Decisão Texto Integral: Acordam no Supremo Tribunal de Justiça:
1 - Agrava-se do douto Acórdão da Relação de Lisboa, folhas 174 a 182, que confirmou decisão proferida em saneador em acção intentada no 7. Juízo Cível de Lisboa, por A e B contra C, onde pedem a condenação desta na entrega da casa arrendada e em indemnização de perdas e danos a liquidar em execução de sentença saneador que julgou procedente a excepção do caso julgado levantado pela Ré.

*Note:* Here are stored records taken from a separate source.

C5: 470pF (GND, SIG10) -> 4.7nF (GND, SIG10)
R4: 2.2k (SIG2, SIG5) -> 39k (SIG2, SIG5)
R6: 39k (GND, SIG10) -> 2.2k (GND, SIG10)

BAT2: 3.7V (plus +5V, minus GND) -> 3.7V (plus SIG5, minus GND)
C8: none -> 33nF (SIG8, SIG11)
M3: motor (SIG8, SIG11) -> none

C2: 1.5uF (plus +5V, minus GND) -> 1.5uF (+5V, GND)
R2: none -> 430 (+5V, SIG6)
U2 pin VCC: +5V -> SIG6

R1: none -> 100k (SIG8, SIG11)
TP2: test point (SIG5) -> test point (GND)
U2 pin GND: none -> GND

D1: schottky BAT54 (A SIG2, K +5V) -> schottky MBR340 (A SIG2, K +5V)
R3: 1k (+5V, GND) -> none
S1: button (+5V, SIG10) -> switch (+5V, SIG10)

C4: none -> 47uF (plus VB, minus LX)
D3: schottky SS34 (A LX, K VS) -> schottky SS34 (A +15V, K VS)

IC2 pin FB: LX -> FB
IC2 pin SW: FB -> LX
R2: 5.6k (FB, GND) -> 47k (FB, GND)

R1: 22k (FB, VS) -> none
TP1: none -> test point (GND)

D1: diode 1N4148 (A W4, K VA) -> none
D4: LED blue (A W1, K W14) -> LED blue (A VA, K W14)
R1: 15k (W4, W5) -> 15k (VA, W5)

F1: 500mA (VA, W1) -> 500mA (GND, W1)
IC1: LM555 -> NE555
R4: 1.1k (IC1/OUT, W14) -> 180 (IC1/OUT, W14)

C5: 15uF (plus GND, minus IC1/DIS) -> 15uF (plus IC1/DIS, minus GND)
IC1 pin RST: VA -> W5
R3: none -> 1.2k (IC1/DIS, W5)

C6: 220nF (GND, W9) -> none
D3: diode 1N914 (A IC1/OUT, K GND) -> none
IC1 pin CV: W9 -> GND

2 - As Autoras agravantes nas suas alegações concluem: a) Já foi decidido, com trânsito em julgado, em anterior processo, que correu entre as mesmas partes e relativo ao mesmo contrato de arrendamento, que há modificação de causa de pedir se, depois de se pedir a declaração de caducidade do arrendamento e consequente despejo pelo facto do falecimento da primitiva arrendatária, porque a Ré, sua neta, com ela nunca pôde conviver, pois a primitiva arrendatária nunca habitara na casa arrendada, se pedir a declaração de caducidade, fundamentado no facto do falecimento da filha da primitiva arrendatária, única e exclusiva sucessora do direito a esse arrendamento. b) Na primeira petição não se articularam sequer estes factos, da morte de D e a sua sucessão exclusiva do direito ao arrendamento. c) Perante as respostas dadas aos pontos 4 5 7 e 10 do questionário da outra acção e perante o artigo 522 do
Código de Processo Civil a presente acção poderá ser julgada procedente e provada logo no saneador. d) Se se entender que a prova é insuficiente - designadamente quanto à permanência da mãe da Ré na casa arrendada nos últimos três anos que precederam a morte da primitiva arrendatária - em audiência de discussão e julgamento se fará melhor prova. e) Provado que a Ré não tem qualquer título legítimo para permanecer na casa arrendada desde a morte de sua mãe em 1989, deve pagar a indemnização que se liquidar em execução de sentença, correspondente ao prejuízo efectivo que dessa ocupação resulta.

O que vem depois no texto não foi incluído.